In fact, the only Marilyn Monroe movie most people have seen, if they’ve seen one at all, wasn’t made in Hollywood; it was made at Madison Square Garden three months before she died, when she sang “Happy Birthday” for John Kennedy after being introduced—a gag about her tardiness—as “the late Marilyn Monroe.” Two clips of JFK’s forty-fifth birthday celebration were the first to come up when, researching Marilyn before writing about her, I checked YouTube for clips, with the shorter version of her brief performance at the top of the list. The quality is poor, but she can be heard and seen in action, as she can’t be, of course, in her many photos.
But her photos are, more than anything else, the key to her longevity. Unlike most entertainers of her day and before, she doesn’t have to be heard or seen in action for someone unfamiliar with her—are there such people?—to glance at an image of her decked out and dolled up as “Marilyn Monroe” and think: “Bimbo! Hot blonde! Got it!” Her painstaking self-inventory, her makeup tricks, her scrutiny of every frame on every contact sheet of photos of her, all have paid off in a future world she could never have anticipated, and her acting has paid off a little too, since of course it’s the bombshell caricature she created and not her that we observe in most of her photos. She no longer needs the rags-to-riches waif, which she also had a huge hand in creating, to help put her across. That’s for people curious enough to read a little about the troubled creator of that other, more durable caricature, and most people aren’t that curious, and why should they be regarding a woman who’s been for fifty years? She’s history, and this is now, when it sometimes seems that all of us are reinventing ourselves, crafting self-images through the photos and video clips and updates we post online, selling ourselves even to “friends” we know, yet don’t know, in a world that reduces everybody to driveway neighbors, people we wave to as we get into or get out of our cars and dash off, on foot or behind the wheel, hoping never to be trapped in a complicated exchange.

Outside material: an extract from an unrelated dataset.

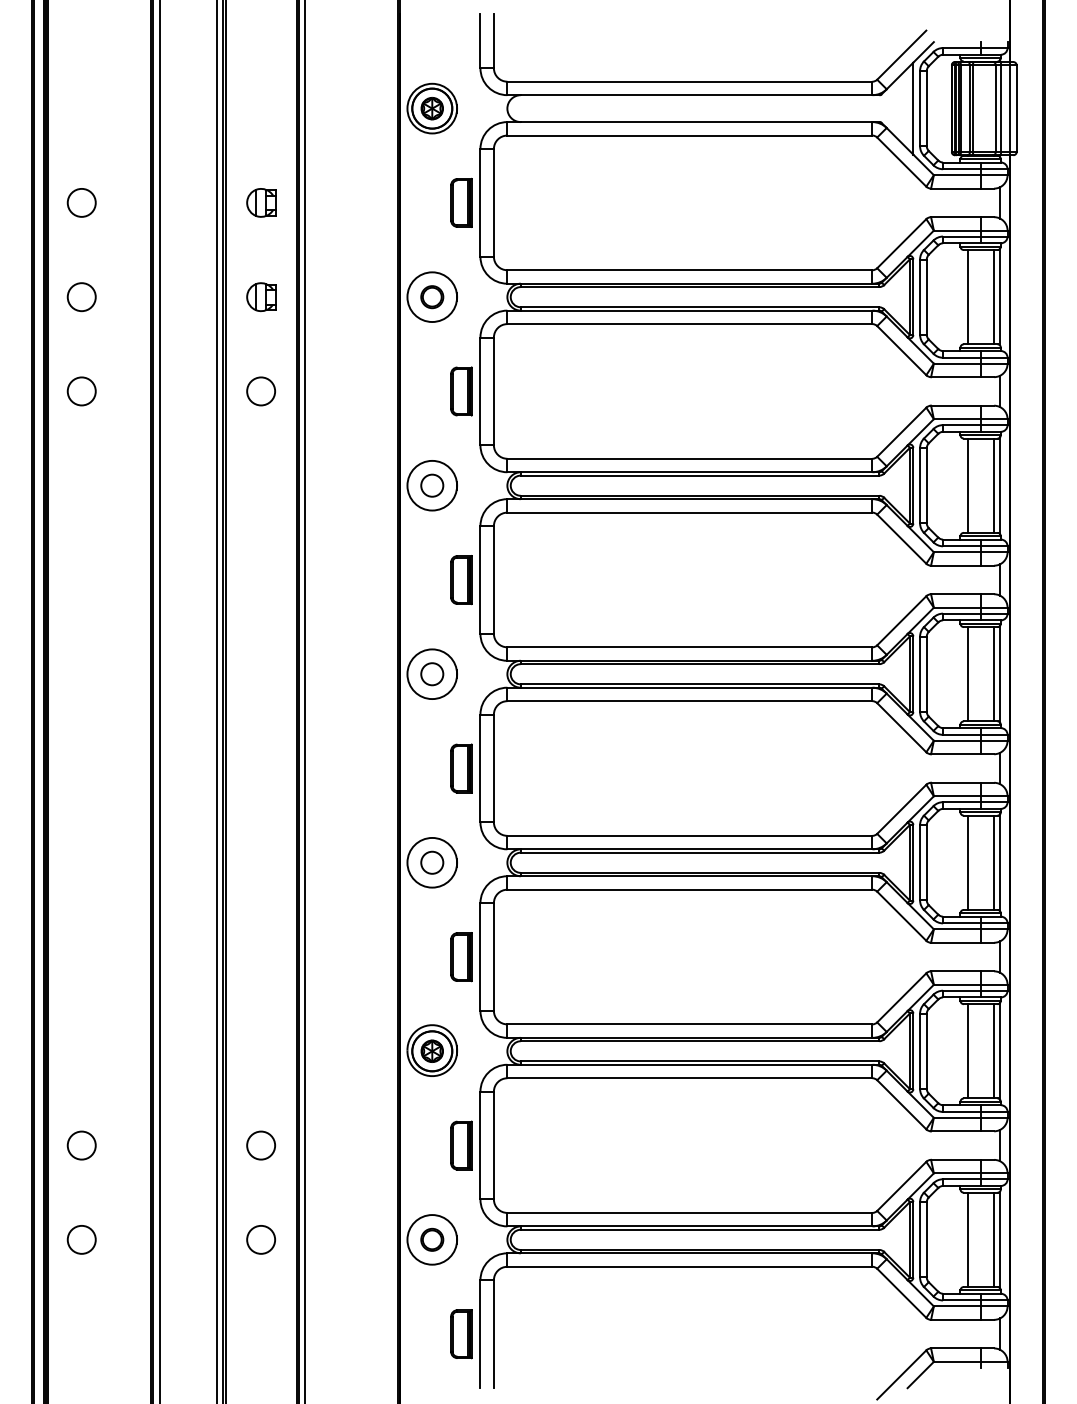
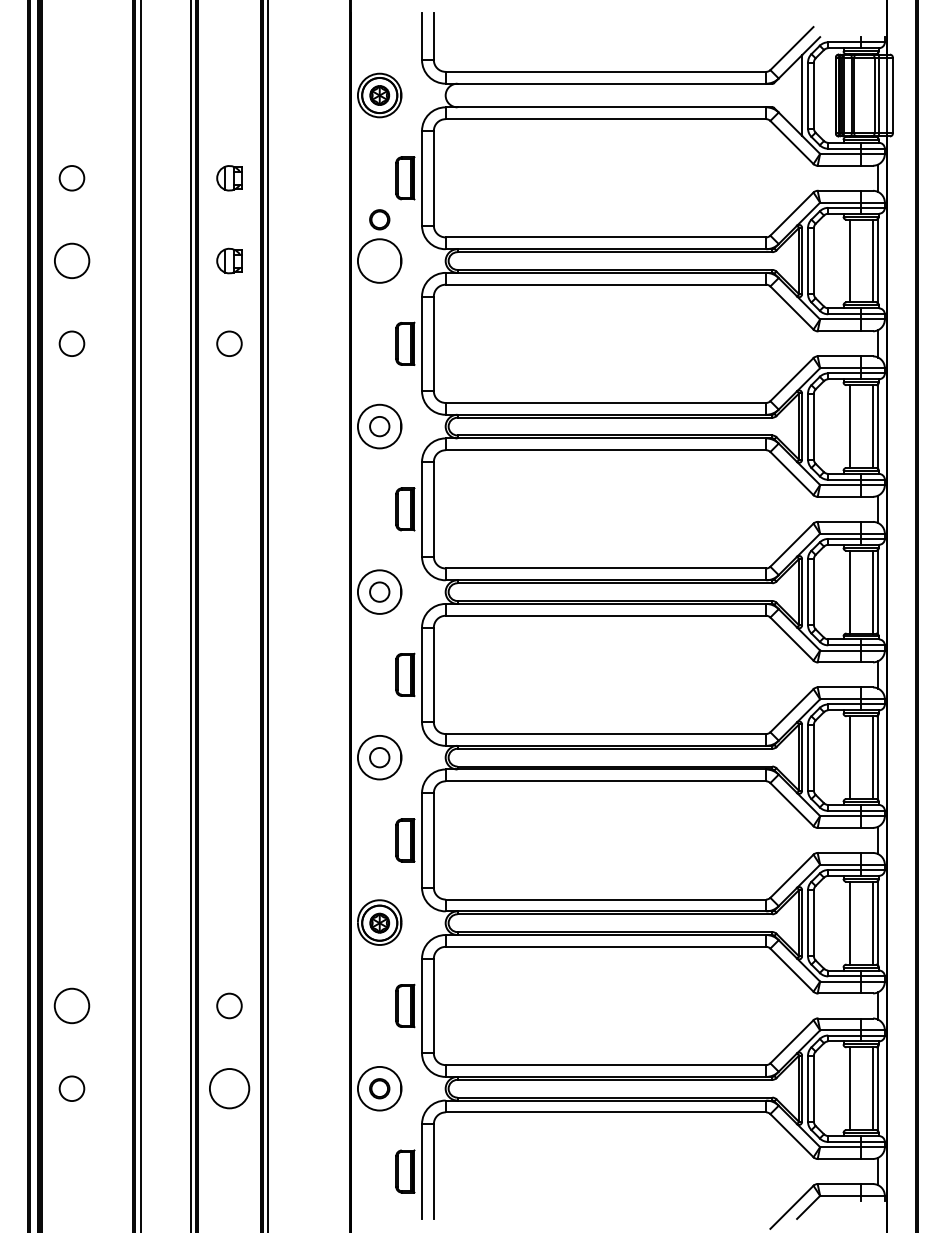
circle: (81, 297) -> (71, 261), size x1.4
part: (432, 297) -> (379, 220), moved
circle: (81, 1145) -> (71, 1005), size x1.4
circle: (260, 1239) -> (228, 1088), size x1.6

I recognize this fast, simple, self-absorbed world, which owes a tremendous amount to Silicon Valley, in my offline life here in California. For better or worse, it’s the life I’ve always known in California, where I moved in search of fame and fortune, though, really, if I had been convinced of the immortality conferred on me by fame, I would’ve been content to struggle, or so I told myself. I was too young and stupid to realize that fame is short-lived for the few plucky or lucky enough to come by it. I wasn’t one of them, and even if I left California after failing to get what I came to get, I could never leave it altogether. California is everywhere now, and its most famous daughter, as immortal as any dead celebrity can be, is everywhere known, and everywhere invisible in the way she most wanted to be seen.